Three days later, we drove off, and two days after that, I pulled the Meat and Bone Wagon up the Maple-shaded street of my boyhood town into the driveway of the stately old house where I'd been raised.

_______________________________

Notes

1 Trinidad population, as best as I can remember was: Freeman & Ivory[House], Jim and Sue, and their 5 kids, Danny, Luna, Dave, Jonny and Mad Anthony. Some Free Bakery people there as well.

2 Years later, in Hollywood, working on a film called Heartbreakers, the art director, David Nichols, approached me one day. I had noticed him studying me quizzically from time to time, and now, he explained it all with a question: "This may sound weird", he began, "But were you ever camped out in the mountains above Boulder partying with a bunch of trucks and crazy people?"

When I admitted that I was, he recounted how he had walked out of the woods by chance the night of the wake and stumbled into our camp. "I was terrified", he confessed. "I'd never seen a group of people before this out there, this wild. It changed my life." I could believe him because it had changed mine.

3 She had mistaken courtesy or affection for oppression and would have seen the roles reversed equally often, had she observed without prejudice.

4 Not only was the creek jammed by the crushed granitic soil that washed down after the trees no longer held it in place, but the road into Black Bear was washed out as well. The slopes of the hills are so severe, that after that debacle, logging was prohibited in that drainage until 1995 when the struggle between Black Bear, the progressive community, and the Forest Service recommenced.

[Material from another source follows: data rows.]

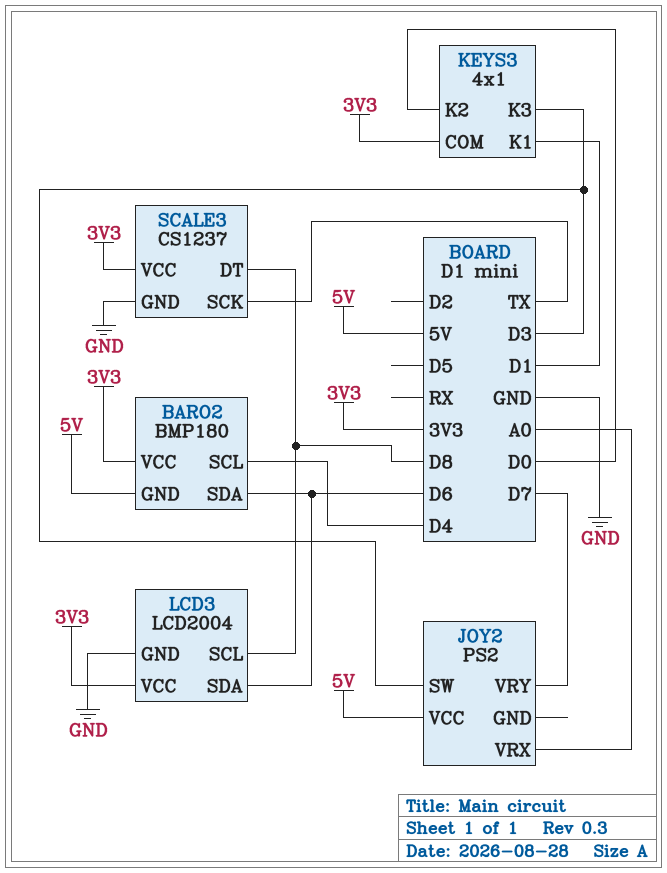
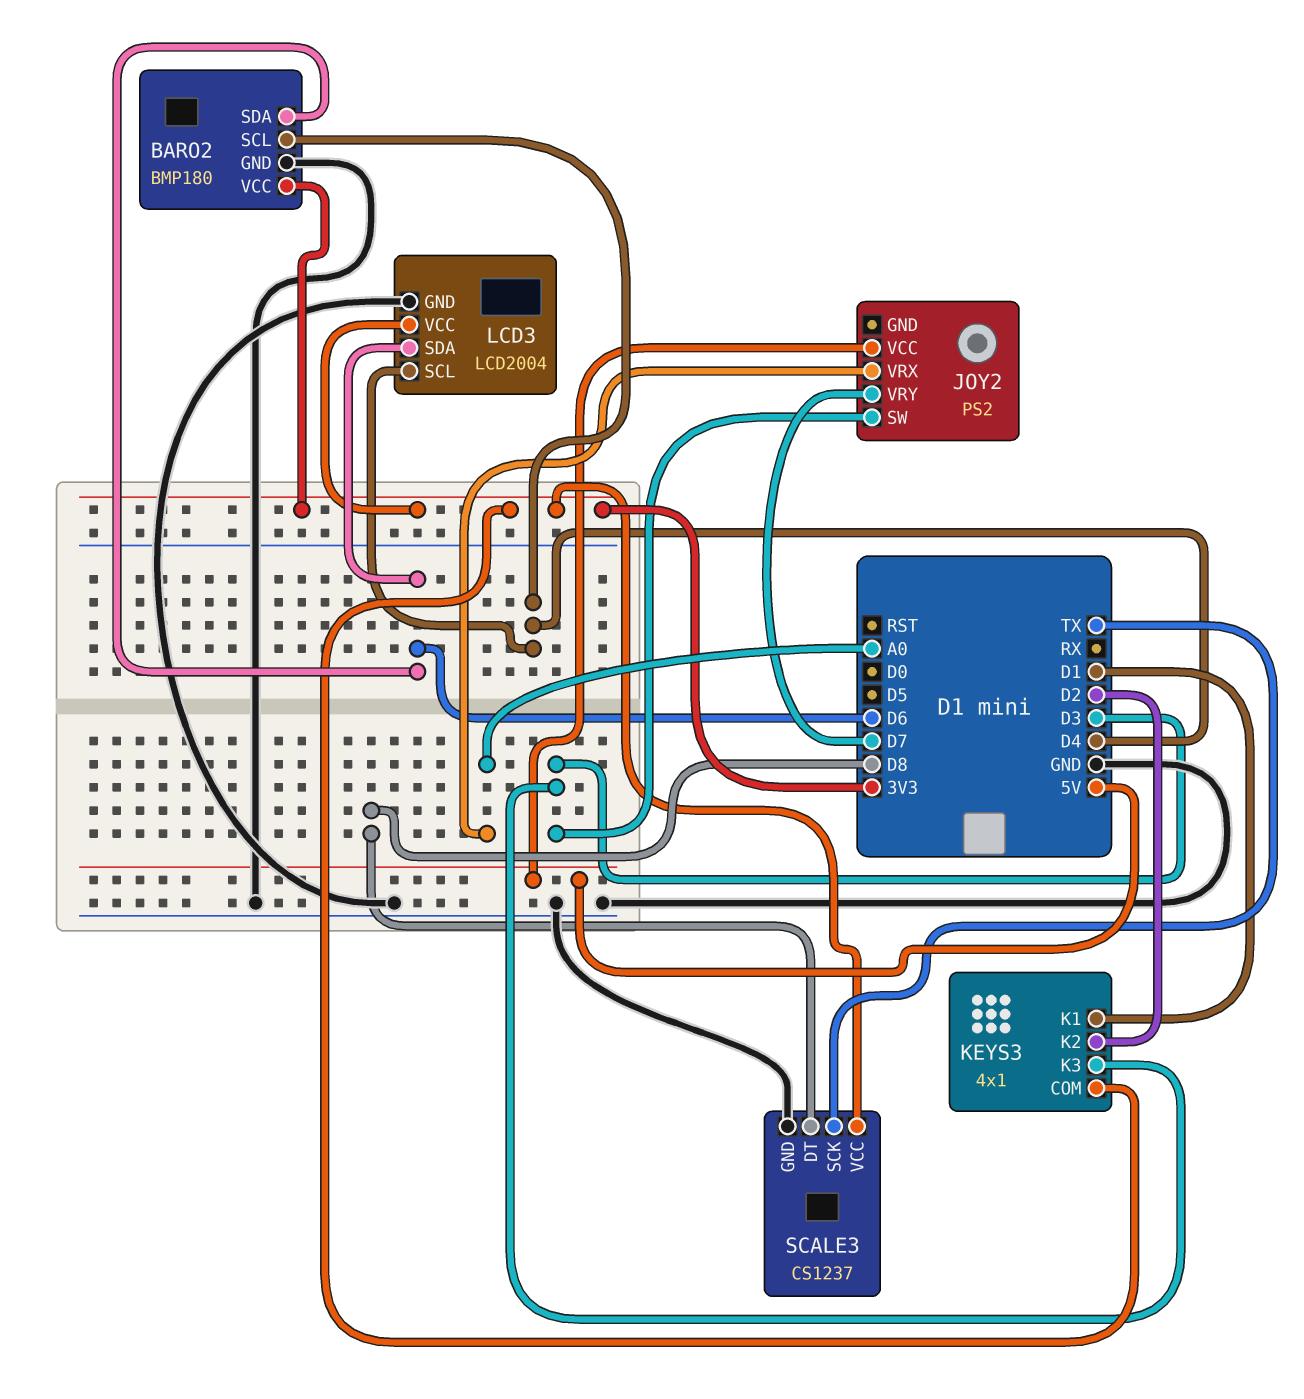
BARO2 pin GND: 5V -> GND
KEYS3 pin K2: D0 -> D2
LCD3 pin SCL: D8 -> D4

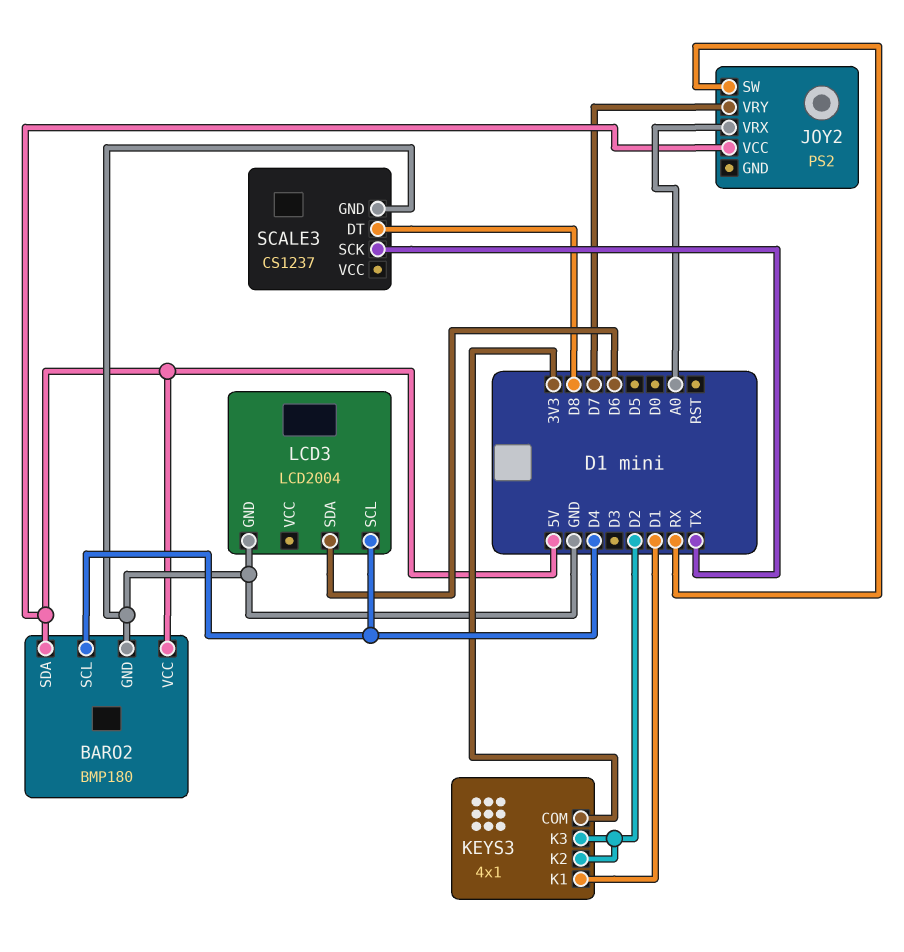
BARO2 pin SDA: D6 -> 5V
BARO2 pin VCC: 3V3 -> 5V
JOY2 pin SW: D3 -> RX
KEYS3 pin K3: D3 -> D2
LCD3 pin VCC: 3V3 -> none
SCALE3 pin VCC: 3V3 -> none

5 The Road-man is the official who runs the meeting and sets the rules and procedures and is responsible for its efficacy.

[Peter Coyote]
Date of last modification: July 1, 1996
The Free-Fall Chronicles is a "loose" memoir of the '60's by Peter Coyote, actor and one of the earliest members of the Diggers. It is a "loose" memoir because every third or fourth chapter is about another member of the community. The book traces the experiences, the lessons and the costs of the pursuit of absolute freedom, and ponders the utility of limits.